Japan for Americans
Suica vs Pasmo: Japan IC Card Guide
Back to home

Suica vs Pasmo: Japan IC Card Guide

Editorial · June 07, 2026

An IC card is the single most useful thing to get when you arrive in Japan. These rechargeable tap cards make trains, subways, and buses effortless — and you can use them to pay at convenience stores, vending machines, lockers, and many shops too. For a first-timer, getting one is the best five minutes you'll spend on arrival. Here's everything you need to know.

What an IC card is

An IC card is a prepaid, rechargeable smart card you simply tap on readers to ride public transit and make small purchases. There's no need to calculate fares or buy individual paper tickets — you tap in when you enter a station, tap out when you leave, and the correct fare is deducted automatically. It turns Japan's complex web of train and bus operators into one seamless tap-and-go experience, and it's accepted almost everywhere a traveler goes.

Suica vs Pasmo: what's the difference?

The two best-known cards are Suica and Pasmo. For a traveler they are functionally almost identical — both work interchangeably across trains, subways, and buses in the Tokyo area and, thanks to nationwide IC compatibility, in most major cities across Japan. The difference is mainly the issuing company (Suica is from JR East; Pasmo from the private railways and subways). Pick whichever you can get easily; for travel purposes they behave the same. There are also regional equivalents — most notably ICOCA in the Kansai/Kyoto/Osaka area — which are similarly interchangeable for most travel nationwide.
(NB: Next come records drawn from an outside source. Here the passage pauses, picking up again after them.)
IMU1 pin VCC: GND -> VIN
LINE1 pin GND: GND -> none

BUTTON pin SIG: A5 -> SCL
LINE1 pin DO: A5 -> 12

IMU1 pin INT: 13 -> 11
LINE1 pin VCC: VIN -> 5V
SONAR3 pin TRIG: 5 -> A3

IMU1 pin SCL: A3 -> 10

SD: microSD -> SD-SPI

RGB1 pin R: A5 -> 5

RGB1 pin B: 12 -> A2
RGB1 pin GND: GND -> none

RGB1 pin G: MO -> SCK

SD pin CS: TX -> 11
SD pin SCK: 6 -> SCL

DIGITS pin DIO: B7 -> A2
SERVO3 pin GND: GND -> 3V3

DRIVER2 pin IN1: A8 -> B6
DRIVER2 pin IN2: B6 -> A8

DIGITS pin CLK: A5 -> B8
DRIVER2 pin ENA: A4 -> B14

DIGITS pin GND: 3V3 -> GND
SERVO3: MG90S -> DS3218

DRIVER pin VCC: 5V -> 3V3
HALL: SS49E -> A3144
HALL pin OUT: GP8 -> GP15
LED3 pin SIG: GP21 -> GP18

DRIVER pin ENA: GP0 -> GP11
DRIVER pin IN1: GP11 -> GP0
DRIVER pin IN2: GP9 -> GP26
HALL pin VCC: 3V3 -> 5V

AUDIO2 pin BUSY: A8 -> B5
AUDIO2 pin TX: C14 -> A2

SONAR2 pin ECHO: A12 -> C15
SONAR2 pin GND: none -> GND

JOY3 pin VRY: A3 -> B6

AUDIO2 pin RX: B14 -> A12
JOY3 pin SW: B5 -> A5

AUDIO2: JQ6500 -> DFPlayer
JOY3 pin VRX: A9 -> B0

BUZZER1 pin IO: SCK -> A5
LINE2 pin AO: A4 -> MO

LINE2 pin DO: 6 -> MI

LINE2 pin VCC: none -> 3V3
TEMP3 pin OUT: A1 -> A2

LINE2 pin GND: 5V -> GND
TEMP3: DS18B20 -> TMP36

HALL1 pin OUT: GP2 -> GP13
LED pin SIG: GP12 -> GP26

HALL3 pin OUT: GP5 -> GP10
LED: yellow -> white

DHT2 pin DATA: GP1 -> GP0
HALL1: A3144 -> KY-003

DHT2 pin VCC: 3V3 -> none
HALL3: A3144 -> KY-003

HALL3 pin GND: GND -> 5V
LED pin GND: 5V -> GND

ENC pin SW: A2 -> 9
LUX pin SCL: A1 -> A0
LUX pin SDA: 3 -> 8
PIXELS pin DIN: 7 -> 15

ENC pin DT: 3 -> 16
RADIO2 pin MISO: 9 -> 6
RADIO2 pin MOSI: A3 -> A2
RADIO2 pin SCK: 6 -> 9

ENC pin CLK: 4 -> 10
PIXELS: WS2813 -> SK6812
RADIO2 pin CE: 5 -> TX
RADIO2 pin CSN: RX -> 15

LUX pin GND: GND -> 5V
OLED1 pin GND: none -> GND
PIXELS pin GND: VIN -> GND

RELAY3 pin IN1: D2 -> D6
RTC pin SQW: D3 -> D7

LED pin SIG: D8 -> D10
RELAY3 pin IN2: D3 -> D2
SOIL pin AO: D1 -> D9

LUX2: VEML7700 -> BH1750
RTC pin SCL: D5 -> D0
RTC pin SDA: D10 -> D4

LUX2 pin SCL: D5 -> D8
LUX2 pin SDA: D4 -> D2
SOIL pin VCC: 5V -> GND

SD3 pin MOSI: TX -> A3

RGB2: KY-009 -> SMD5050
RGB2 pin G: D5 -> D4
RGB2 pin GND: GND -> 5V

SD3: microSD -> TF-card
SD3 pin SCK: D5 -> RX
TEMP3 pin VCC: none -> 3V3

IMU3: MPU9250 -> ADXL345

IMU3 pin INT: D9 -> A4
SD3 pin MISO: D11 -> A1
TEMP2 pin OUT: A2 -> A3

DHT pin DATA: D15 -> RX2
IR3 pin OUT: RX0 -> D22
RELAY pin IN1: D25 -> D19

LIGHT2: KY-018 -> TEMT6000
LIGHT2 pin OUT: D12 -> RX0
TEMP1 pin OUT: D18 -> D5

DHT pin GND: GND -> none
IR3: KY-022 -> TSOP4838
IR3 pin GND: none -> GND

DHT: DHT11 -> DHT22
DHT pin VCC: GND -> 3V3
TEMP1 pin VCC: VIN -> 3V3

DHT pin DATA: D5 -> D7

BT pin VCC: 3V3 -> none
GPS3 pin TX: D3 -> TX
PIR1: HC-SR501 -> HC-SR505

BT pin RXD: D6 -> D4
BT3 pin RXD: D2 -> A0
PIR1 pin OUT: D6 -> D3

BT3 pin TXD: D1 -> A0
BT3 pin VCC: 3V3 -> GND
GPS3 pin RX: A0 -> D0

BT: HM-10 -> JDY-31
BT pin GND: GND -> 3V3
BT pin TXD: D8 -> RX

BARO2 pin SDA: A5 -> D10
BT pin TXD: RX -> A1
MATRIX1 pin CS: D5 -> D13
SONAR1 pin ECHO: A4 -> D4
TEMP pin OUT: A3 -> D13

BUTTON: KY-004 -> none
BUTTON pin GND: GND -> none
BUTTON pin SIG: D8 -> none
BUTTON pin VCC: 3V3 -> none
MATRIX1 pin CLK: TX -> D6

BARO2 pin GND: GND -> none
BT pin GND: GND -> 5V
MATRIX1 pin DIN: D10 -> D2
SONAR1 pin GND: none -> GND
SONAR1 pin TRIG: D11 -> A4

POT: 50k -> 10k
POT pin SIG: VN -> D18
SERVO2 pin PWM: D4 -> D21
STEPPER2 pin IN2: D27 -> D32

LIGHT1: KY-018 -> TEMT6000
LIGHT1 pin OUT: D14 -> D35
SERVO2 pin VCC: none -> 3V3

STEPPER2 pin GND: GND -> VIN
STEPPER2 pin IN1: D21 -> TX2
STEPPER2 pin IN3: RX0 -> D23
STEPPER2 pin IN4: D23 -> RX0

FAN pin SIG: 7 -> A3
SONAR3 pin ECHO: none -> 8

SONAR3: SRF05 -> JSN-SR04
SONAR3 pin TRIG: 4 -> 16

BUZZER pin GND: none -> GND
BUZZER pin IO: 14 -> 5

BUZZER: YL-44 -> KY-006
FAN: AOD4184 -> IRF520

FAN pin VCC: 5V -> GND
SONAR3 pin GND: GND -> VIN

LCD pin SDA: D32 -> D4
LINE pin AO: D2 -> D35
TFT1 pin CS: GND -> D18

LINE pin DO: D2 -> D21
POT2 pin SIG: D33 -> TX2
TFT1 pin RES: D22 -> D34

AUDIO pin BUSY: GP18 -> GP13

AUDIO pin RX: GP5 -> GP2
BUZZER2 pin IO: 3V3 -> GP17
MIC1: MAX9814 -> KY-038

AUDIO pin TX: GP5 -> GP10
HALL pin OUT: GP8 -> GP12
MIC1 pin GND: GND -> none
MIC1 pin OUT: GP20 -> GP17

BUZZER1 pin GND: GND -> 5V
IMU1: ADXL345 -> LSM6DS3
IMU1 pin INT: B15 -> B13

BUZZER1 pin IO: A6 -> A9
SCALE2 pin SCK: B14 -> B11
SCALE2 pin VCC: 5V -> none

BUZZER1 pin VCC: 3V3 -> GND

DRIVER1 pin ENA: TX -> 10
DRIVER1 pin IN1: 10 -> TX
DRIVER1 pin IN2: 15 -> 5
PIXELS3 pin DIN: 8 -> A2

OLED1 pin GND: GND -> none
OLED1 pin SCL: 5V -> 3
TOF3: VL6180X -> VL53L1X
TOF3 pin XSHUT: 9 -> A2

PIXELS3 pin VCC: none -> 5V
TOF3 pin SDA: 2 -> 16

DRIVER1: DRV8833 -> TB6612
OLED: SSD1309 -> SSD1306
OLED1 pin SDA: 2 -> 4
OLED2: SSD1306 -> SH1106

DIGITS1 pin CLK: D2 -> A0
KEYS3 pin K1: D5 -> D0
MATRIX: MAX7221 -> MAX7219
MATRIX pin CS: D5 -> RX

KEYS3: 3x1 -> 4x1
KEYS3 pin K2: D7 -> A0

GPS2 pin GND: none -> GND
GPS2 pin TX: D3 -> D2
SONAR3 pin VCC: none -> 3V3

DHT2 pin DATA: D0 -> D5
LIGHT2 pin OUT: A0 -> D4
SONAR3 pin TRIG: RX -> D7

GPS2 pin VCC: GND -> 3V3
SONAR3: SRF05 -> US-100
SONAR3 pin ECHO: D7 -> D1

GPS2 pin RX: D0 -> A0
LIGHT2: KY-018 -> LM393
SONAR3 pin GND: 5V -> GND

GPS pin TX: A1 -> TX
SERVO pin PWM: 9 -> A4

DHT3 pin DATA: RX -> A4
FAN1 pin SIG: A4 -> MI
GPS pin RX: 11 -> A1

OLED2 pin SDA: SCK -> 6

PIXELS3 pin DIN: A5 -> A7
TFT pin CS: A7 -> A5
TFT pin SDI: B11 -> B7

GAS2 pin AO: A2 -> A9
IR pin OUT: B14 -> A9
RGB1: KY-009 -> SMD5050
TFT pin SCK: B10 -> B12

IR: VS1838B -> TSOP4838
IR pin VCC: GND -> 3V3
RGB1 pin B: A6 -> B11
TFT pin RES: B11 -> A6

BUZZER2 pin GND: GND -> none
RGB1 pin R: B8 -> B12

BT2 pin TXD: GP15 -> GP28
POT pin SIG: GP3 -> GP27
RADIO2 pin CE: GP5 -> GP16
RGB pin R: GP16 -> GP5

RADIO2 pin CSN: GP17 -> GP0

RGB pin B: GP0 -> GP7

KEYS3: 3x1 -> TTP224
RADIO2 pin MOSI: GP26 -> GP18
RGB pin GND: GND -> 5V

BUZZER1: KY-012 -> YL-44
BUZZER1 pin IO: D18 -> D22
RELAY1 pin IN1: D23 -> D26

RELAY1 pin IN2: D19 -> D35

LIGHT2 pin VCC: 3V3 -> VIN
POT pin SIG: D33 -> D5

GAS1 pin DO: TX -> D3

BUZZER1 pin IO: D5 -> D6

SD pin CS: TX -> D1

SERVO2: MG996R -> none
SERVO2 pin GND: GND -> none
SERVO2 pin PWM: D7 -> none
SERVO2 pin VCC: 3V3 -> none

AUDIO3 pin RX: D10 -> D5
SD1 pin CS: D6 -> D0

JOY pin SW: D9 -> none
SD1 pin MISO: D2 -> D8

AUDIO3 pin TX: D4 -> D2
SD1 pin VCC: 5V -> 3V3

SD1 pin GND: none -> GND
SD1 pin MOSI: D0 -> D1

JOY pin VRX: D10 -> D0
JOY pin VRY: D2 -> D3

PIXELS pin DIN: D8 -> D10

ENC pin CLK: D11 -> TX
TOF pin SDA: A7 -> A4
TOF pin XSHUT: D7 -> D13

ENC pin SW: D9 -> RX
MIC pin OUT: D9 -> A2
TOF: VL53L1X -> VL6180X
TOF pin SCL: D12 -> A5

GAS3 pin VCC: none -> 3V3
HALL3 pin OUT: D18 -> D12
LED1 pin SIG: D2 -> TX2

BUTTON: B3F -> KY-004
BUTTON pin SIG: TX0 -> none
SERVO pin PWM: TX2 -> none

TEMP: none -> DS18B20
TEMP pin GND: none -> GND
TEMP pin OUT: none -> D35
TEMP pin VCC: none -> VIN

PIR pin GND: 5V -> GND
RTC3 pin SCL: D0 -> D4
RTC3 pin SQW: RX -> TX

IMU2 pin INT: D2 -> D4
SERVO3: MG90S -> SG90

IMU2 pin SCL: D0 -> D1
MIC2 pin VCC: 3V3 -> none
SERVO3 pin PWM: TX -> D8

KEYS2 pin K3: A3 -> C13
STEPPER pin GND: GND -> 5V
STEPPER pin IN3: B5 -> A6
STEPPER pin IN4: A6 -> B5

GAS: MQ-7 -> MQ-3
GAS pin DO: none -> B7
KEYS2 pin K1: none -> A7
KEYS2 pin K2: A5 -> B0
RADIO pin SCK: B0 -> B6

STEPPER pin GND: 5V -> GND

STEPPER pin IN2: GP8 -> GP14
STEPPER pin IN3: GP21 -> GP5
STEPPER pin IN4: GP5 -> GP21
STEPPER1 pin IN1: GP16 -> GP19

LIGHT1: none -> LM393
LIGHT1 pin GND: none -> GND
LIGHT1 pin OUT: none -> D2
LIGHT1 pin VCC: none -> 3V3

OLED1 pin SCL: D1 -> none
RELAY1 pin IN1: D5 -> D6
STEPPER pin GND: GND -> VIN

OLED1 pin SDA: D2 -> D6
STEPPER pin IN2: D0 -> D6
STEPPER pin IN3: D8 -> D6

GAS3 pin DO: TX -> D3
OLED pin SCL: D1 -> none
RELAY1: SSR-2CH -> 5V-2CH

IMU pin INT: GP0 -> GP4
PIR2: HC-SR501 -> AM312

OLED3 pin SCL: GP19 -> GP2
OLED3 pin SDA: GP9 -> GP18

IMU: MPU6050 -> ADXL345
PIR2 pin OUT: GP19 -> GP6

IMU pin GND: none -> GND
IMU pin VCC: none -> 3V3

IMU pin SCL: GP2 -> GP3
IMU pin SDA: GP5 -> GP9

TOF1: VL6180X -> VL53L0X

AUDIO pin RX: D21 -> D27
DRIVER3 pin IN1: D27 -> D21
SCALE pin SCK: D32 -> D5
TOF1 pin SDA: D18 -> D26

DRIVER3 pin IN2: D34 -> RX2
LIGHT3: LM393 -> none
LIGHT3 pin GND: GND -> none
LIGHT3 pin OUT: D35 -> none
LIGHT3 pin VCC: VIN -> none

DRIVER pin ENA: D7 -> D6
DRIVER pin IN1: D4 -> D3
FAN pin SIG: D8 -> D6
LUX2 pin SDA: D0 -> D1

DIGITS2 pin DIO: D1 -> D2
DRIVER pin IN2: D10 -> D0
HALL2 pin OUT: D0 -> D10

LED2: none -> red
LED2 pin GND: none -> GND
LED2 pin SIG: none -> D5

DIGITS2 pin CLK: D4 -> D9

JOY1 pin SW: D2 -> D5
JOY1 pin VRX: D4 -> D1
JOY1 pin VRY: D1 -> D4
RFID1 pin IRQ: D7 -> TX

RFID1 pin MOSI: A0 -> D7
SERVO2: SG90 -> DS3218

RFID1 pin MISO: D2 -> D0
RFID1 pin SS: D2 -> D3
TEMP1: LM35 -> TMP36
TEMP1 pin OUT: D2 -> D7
Good news: cards are easy to buy again

You may have read that Suica and Pasmo were hard to get due to a global semiconductor shortage that limited card production. That restriction ended in March 2025 — standard cards are once again readily sold at airport stations and major station ticket machines, so you no longer need to worry about them being unavailable. A few options to know:

  • Standard Suica/Pasmo: buy at ticket machines (with an English option) or counters; they carry a small refundable deposit and don't expire as long as they're used periodically.
  • Welcome Suica (and tourist Pasmo Passport): visitor-oriented cards with no deposit, valid for 28 days from first use — handy for a short trip, though any leftover balance isn't refunded.
  • Mobile/digital IC cards: you can add Suica or Pasmo to a phone wallet on supported devices and recharge with a card — no physical card needed. There's also a Welcome Suica Mobile app aimed at overseas visitors.

How to get one

  • Buy at ticket machines in train and subway stations (including right at the airport station) or at staffed counters.
  • Load it with cash at the machine (English menus available); some machines also take cards.
  • Choose a physical card, a tourist version, or add a digital one to your phone if supported.
  • Get one as soon as you arrive — at the airport station or your first train station — so transit is sorted from minute one.

How to use it

  • Transit: tap on the reader at the gate when entering, and tap again when exiting; the fare is automatic. On buses, tap when boarding and (usually) again when alighting.
  • Shopping: tap to pay at convenience stores, vending machines, many shops and restaurants, and station lockers — a fast, cashless convenience.
  • Recharge (chage): top up with cash at any station machine when the balance runs low; keep a positive balance, since you can't exit a gate with insufficient funds (use a fare-adjustment machine if caught short).

Good to know: the limits

IC cards are brilliant for everyday city and regional transit, but a couple of limits are worth understanding. You generally can't ride across separate IC "areas" in one tap (for long intercity journeys the system won't let you tap out far away on a single ride), and the card doesn't cover limited-express or Shinkansen travel — trains like the Narita Express, Keisei Skyliner, and the Haruka airport express, and all bullet trains, need their own separate ticket. For those, buy the ticket separately; the IC card is for the ordinary local and regional trains, subways, and buses.

Practical tips

  • One card per person — you generally can't pass one card back through a gate for two people.
  • Children can have their own card with children's fares applied.
  • Keep it handy — in a phone case or easy pocket — since you'll tap constantly.
  • Leftover balance can be spent on purchases; standard cards can often be refunded at a JR/operator counter (sometimes minus a small fee), but many travelers just spend it down at a convenience store before leaving.
  • A digital card on your phone avoids the deposit and refund hassle entirely, if your device supports it.

Bottom line

Whether you get a Suica, Pasmo, ICOCA, or a digital version on your phone, an IC card is an absolute must — and they're easy to buy again now that the shortage has ended. Grab one on arrival, keep it topped up, tap your way effortlessly through Japan's trains, subways, buses, and shops, and just remember to buy separate tickets for the Shinkansen and airport express trains.